Pedigree of the two patients with a positive family history of cancer

Discussion

Pediatric colorectal carcinoma, due to its distinct characteristics, constitutes a group of rare tumors that have been on the rise within the population. The most common histological types include mucinous adenocarcinoma with signet ring cells and well-differentiated adenocarcinoma, which are more aggressive than unspecified adenocarcinoma. The most common histological type includes mucinous adenocarcinoma with signet ring cells, which are more aggressive than unspecified adenocarcinoma, and well-differentiated adenocarcinoma.

Emphasizing the collaboration between specialized centers for adult and pediatric colorectal carcinoma is crucial, given the absence of specific guidelines for managing this disease in children. Establishing an early and appropriate approach for pediatric patients is imperative, leveraging guidelines and expertise from both areas [6].

Regarding hereditary backgrounds, genetic counseling is recommended for patients with familial cancer syndromes or relevant hereditary histories. This could facilitate timely detection, classification, molecular typing, and identification of potential responders to targeted treatments such as immunomodulators or neoadjuvant radiotherapy [7, 8]. The study highlighted the importance of genetic backgrounds in identifying early intervention for two patients.

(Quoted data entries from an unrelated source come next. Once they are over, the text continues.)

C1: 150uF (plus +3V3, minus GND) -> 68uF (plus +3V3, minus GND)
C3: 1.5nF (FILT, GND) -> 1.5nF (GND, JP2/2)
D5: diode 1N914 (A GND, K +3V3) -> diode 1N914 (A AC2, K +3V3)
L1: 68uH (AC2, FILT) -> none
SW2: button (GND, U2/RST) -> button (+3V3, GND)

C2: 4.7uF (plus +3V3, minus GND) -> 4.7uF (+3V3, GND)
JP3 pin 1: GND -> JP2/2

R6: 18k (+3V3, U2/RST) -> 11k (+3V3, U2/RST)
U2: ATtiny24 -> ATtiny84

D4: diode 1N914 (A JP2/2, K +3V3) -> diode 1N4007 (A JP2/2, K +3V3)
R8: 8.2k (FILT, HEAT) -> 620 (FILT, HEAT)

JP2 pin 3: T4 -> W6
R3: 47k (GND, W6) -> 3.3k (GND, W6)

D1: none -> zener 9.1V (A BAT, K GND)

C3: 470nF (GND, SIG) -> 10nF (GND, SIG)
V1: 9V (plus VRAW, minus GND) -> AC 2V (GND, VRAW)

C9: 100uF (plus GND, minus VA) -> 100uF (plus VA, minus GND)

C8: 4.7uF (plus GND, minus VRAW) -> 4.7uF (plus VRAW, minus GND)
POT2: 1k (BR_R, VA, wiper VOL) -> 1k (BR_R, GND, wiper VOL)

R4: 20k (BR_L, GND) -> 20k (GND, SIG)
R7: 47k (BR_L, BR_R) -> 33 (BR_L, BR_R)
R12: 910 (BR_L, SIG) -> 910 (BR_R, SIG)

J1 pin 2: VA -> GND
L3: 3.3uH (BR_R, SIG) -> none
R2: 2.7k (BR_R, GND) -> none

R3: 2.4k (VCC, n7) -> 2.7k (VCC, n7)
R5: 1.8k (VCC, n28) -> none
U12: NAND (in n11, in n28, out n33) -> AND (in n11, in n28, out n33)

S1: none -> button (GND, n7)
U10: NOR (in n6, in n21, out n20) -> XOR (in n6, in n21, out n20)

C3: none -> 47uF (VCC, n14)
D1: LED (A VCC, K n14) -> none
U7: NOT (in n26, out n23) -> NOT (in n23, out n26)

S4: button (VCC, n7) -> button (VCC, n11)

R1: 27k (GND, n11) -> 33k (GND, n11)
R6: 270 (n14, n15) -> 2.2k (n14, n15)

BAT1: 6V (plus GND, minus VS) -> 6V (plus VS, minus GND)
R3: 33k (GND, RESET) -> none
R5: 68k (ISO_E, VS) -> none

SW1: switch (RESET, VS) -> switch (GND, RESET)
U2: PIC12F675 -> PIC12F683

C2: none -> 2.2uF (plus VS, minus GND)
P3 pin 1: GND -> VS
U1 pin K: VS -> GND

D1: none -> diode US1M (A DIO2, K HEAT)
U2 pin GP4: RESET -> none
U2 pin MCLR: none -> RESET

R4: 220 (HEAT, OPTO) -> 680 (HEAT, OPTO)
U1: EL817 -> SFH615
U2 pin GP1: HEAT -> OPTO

Symptomatic patients presented with chronic abdominal pain, weight loss, iron-deficiency anemia, and hematochezia, consistent with existing literature. Acute abdominal presentation occurs in over 20% of cases [9], as observed in one study patient. Preventing misdiagnosis is crucial since approximately 90% of pediatric colorectal carcinoma cases initially receive an inaccurate diagnosis, leading to disease progression and metastasis in 81% of cases [10, 11].

There are several methods to detect colon cancer in its early stages. These include abdominal ultrasound, endoscopy, and colonoscopy. Computed tomography, Tc99 bone gammagraphy, and PET CT determine the cancer stage. Additionally, tumor markers such as carcinoembryonic antigen and carbohydrate antigen 19–9 can help in monitoring and detecting recurrence [12, 13].

Immunomodulatory therapy has shown promise in treating pediatric colorectal carcinoma, especially in cases with hereditary syndromes or DNA microarray instability [14]. The seventh edition of the AJCC staging system (2017), which uses TNM and Duke’s prognostic stages, is used to stage pediatric colorectal carcinoma [15]. The classification shows that 18.4% of cases are stage B, 55.3% are stage C, and 26.3% are stage D. It is essential to note that pediatric patients never reach the more favorable stage A [16]. Patients with stage II to IV diseases involving regional nodes or metastasis benefit from neoadjuvant chemotherapy [17,18,19]. Radiation therapy is typically given after surgery. These findings highlight the significance of staging and prognostic factors in determining appropriate treatment for CC. Adverse effects of chemotherapy enhance outcomes for stage II and advanced stages [6, 20, 21]

Conclusion

Early detection and treatment are crucial for improving the survival and long-term outcomes of CC. Efficient diagnostic algorithms can facilitate patient management and ensure early diagnosis. Surgery is the primary treatment for CC, and early intervention significantly influences patient prognosis. Raising awareness among pediatricians, pediatric surgeons, and the public about CC, its symptoms, and risk factors is fundamental to encouraging early detection and proper management.